Brief an einen blinden Freund
 2008

Brief an einen blinden Freund 

Du weißt, dass ich Anfang September letzten Jahres zur Hochzeit eines Freundes nach Rumänien gereist bin, einen Teil des Reiseberichtes findest du als „Hochzeit auf Rumänisch“ auf meiner Homepage  unter „Reisen“.

Insgesamt gesehen war der Aufenthalt in Transsylvanien aufregend und anregend zugleich, unter anderem habe ich in meinem kleinen Feriendomizil als Untermieter von Ondruschka an der Medea-Musik weitergeschrieben:

Jonas hatte mir ein Keyboard und einen kleinen Computer mit Boxen zur Verfügung gestellt, mit dem ich richtig gut arbeiten konnte.

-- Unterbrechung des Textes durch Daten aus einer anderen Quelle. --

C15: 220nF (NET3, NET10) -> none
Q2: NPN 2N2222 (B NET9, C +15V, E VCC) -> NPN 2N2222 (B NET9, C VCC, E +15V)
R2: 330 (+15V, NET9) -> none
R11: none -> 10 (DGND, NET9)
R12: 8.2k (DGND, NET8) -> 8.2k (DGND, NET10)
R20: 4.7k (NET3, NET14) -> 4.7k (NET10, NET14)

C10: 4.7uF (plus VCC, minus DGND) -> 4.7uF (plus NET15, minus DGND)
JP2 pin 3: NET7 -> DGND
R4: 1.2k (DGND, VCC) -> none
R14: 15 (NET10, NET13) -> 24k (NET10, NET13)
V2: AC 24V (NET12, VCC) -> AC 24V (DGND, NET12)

Erzählen wollte ich dir allerdings von einem Erlebnis, das mich unheimlich ergriffen hat: 

Theo hatte mich zu einem abendlichen Umtrunk in seinem Haus eingeladen, gekostet werden sollte neben dem guten rumänischen Rotwein vor allen Dingen sein selbstgebrannter Obstler aus Äpfeln und Mirabellen. Von dem wirklich guten, zweifach gebrannten Schnaps , kombiniert mit dem Rotwein und einer Geschmacksprobe des Einfach-Gebrannten, der mit seinen 57 Prozent Alkoholgehalt doch sehr brannte und auch die Fähigkeit besitzen sollte, blind zu machen, war ich dann ganz schön beschwipst.

Was es mit dem „blind“ machenden Schnaps auf sich haben sollte, habe ich nicht recht verstanden, also ob das 1:1 gemeint war oder eine Metapher auf den anschließenden Zustand des Zechers  sein sollte ?

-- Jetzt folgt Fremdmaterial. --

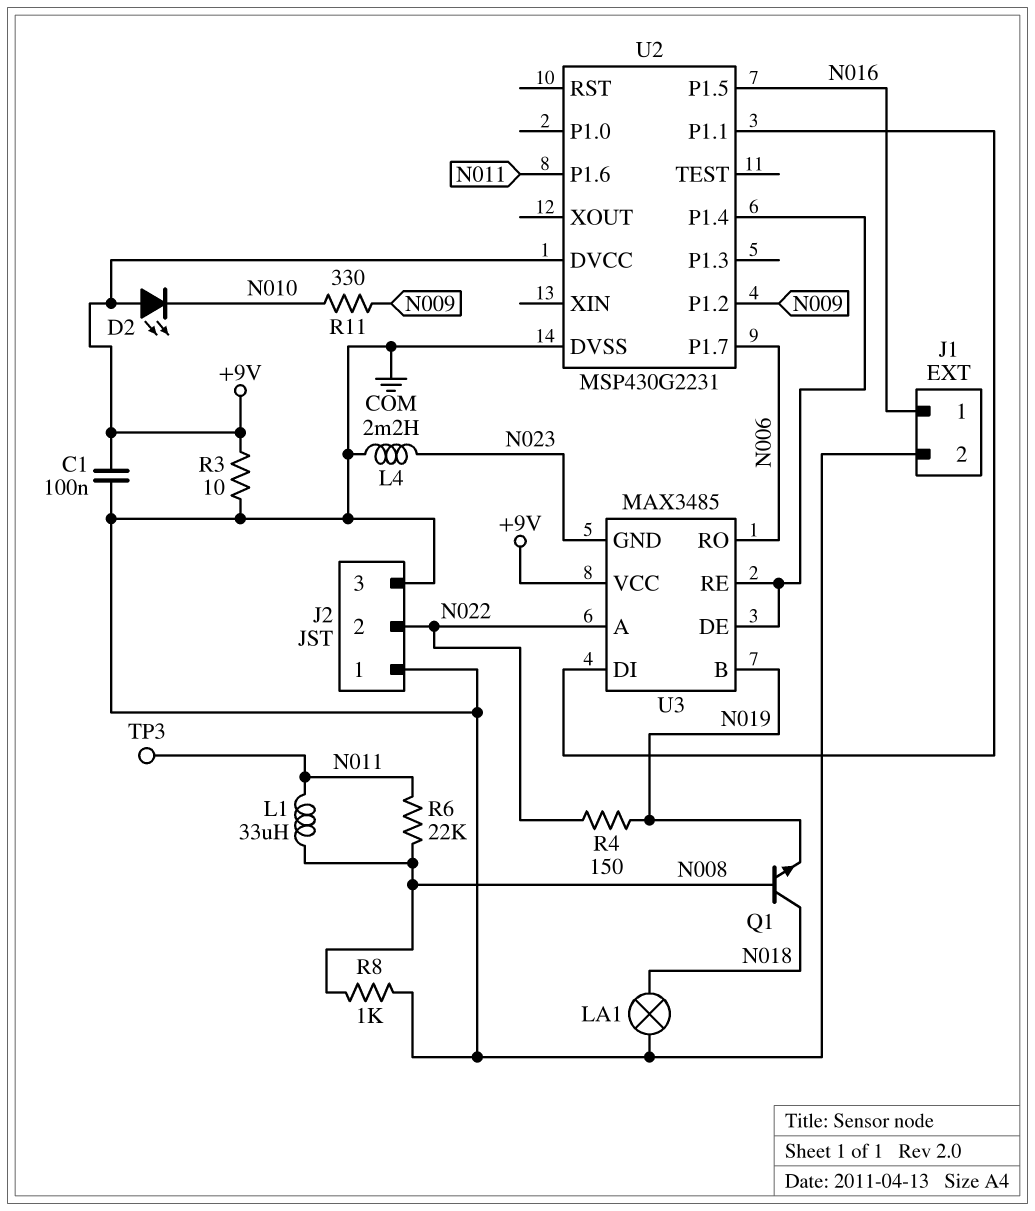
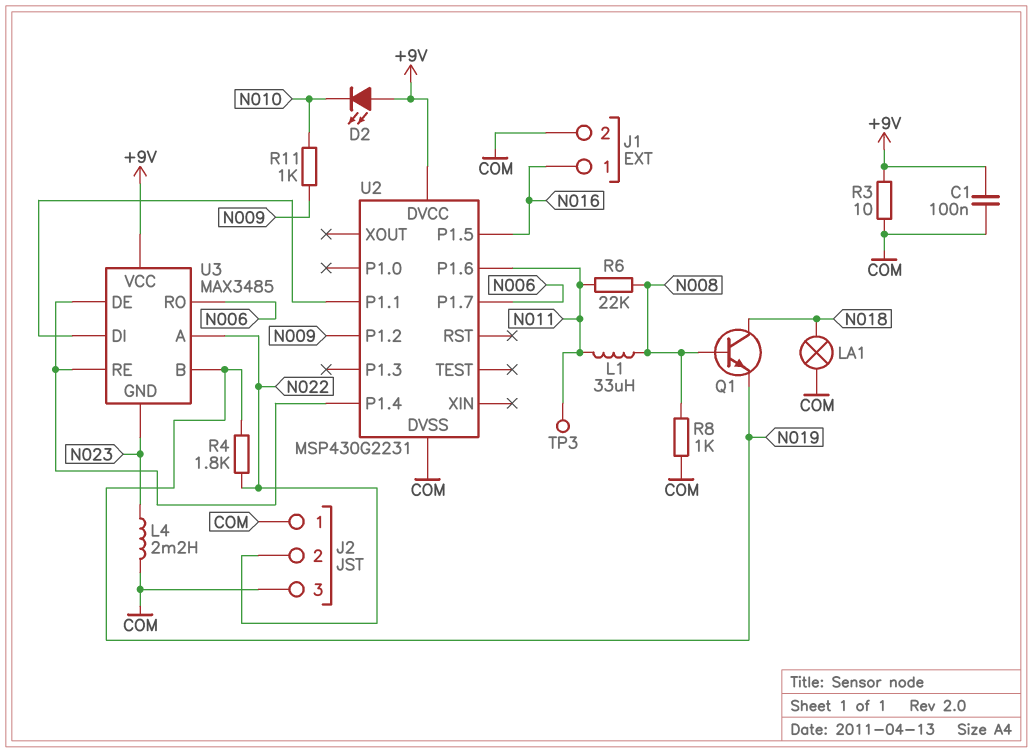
R4: 150 (N019, N022) -> 1.8k (N019, N022)
R11: 330 (N009, N010) -> 1k (N009, N010)

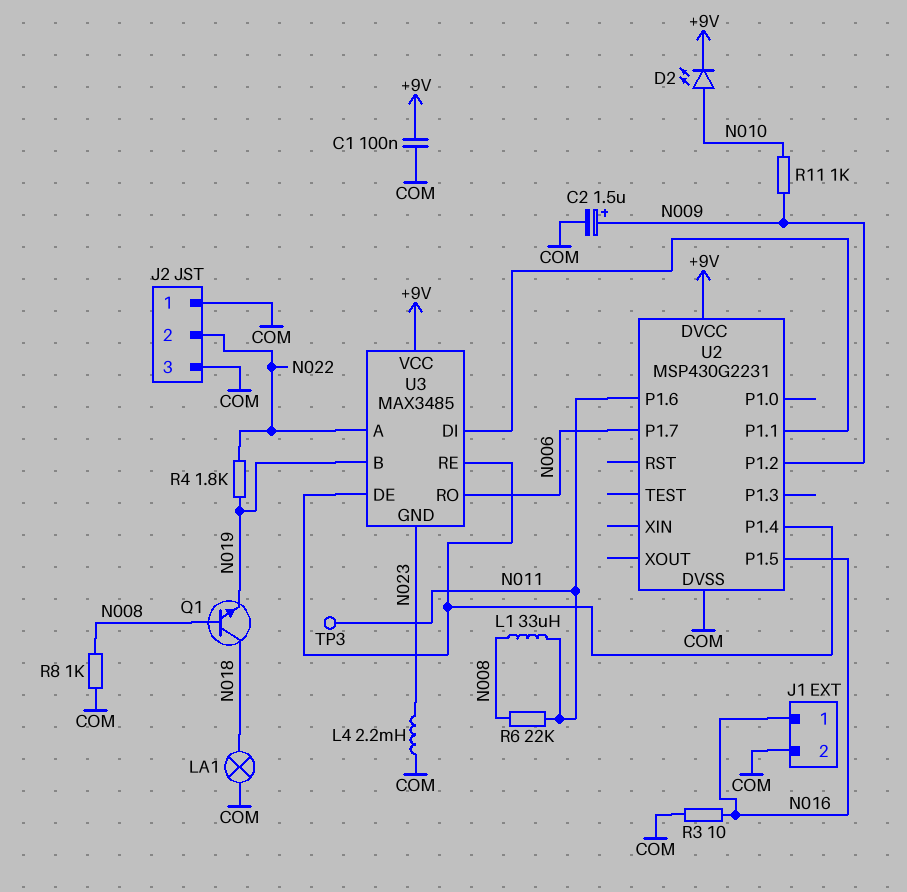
C2: none -> 1.5uF (plus N009, minus COM)
D2: LED (A +9V, K N010) -> LED (A N010, K +9V)
R3: 10 (+9V, COM) -> 10 (COM, N016)

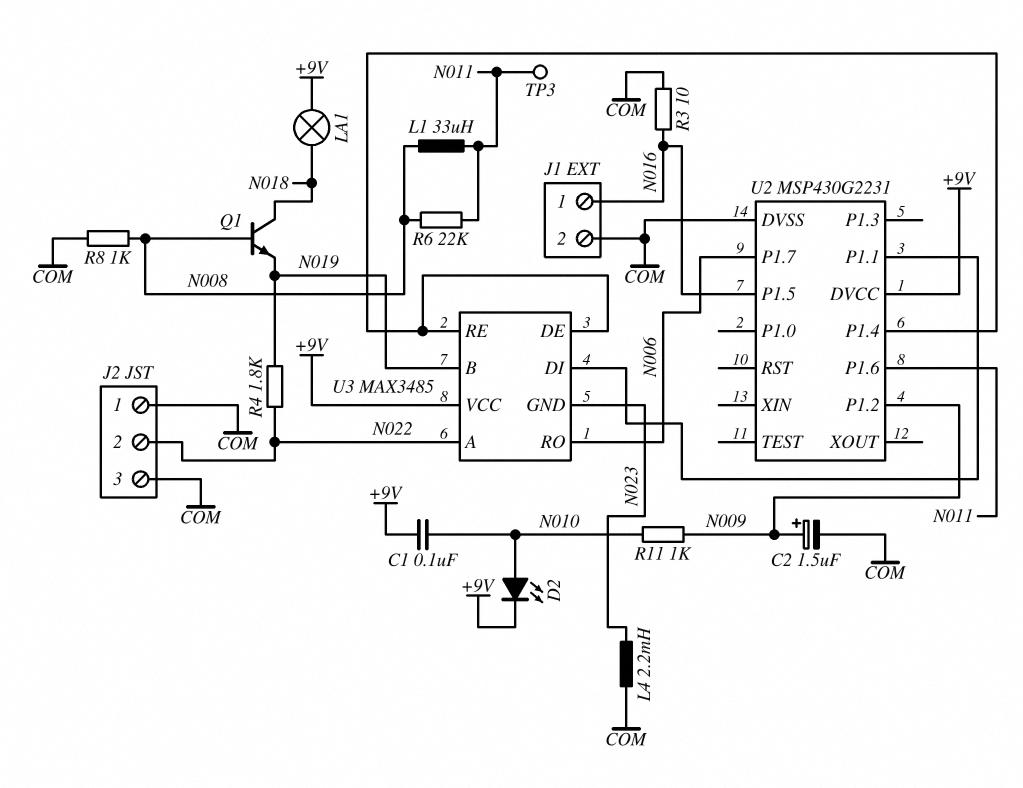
C1: 100nF (+9V, COM) -> 100nF (+9V, N010)
LA1: lamp (COM, N018) -> lamp (+9V, N018)

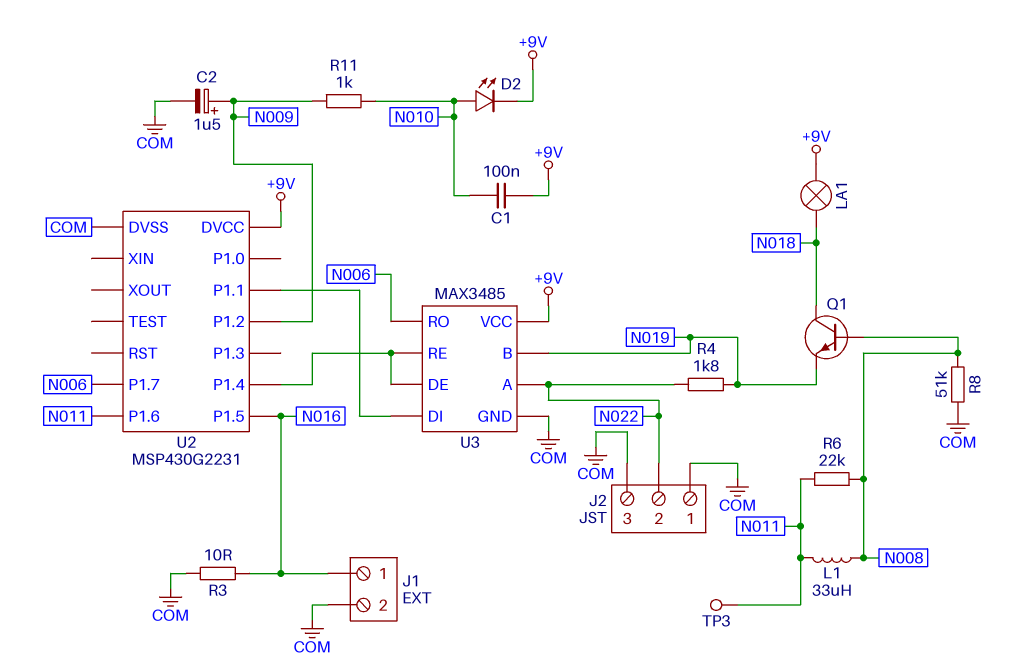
L4: 2.2mH (COM, N023) -> none
R8: 1k (COM, N008) -> 51k (COM, N008)
U3 pin GND: N023 -> COM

Auf alle Fälle habe ich davon nichts getrunken, wenn man von dem Nippen absieht – daran kann es also nicht gelegen haben.

 

 

 

 

 

 

 

 

 

 

 

 

 

 

 

In der Nacht, nach stundenlangen Gesprächen über unsere gemeinsame Vergangenheit in Norddeutschland, verabschiedeten wir uns. Theo empfahl den kurzen Weg zu meiner Ferien-Datscha über die improvisierte Bachbrücke, die wir allerdings dann nicht mehr fanden, weil es einfach zu dunkel war, also so dunkel, dass ich wirklich nicht mehr meine eigenen Hände sehen konnte, fast nichts ! Wir fielen im strömenden Regen fast gleichzeitig über einen Holzstoss und lachten und ich machte mich dann auf, auf den langen Weg durchs Dorf in vollkommener Dunkelheit, lediglich eine diffuses, graues Stück eines Dachgiebels gegen den schwarzen Himmel diente als Orientierung und natürlich der grobe Kies des Weges unter den Füßen.

Aus der  nun aufkeimenden Panik entstand  Neugier, auch weil ich an dich, deine Blindheit und unsere Gespräch über ein etwaiges Konzert im Züricher Dunkelcafe nachdachte.

Also vertraute ich der Erfahrung des Zuschauens, wenn ich dich gehen und tasten sehe, und hörte auf den Kies: Kiesgeräusch und – Gehgefühl gleich richtiger Weg, ohne Kies gleich Abkommen vom Weg und – das funktionierte !, ganz ohne stolpern, sogar die große Matschebene vor dem Dorfladen überquerte ich mühelos, bis ich dann in der Mitte des Dorfes eine erleuchtete Straßenlaterne erreichte, die mir schnelle klar machte, dass ich durch den Selbstgebrannten nicht blind geworden war.

Weißt du, die Angst vor der Dunkelheit kam nur zweimal auf dem langen Weg: Zum ersten Mal bei Eintritt in die Nacht und dann beim Betreten meiner Wohnung im Dreiviertel-Dunkel.

Am nächsten Morgen dann die verblüffende Erkenntnis: meine Schuhe waren sauber und trocken !

 

Jetzt also möchte mich bedanken für den bisherigen Grundkurs in Sachen „blind sehen“ und „blind vertrauen“.

Ich freue mich auf die weiteren gemeinsamen Wege mit dir.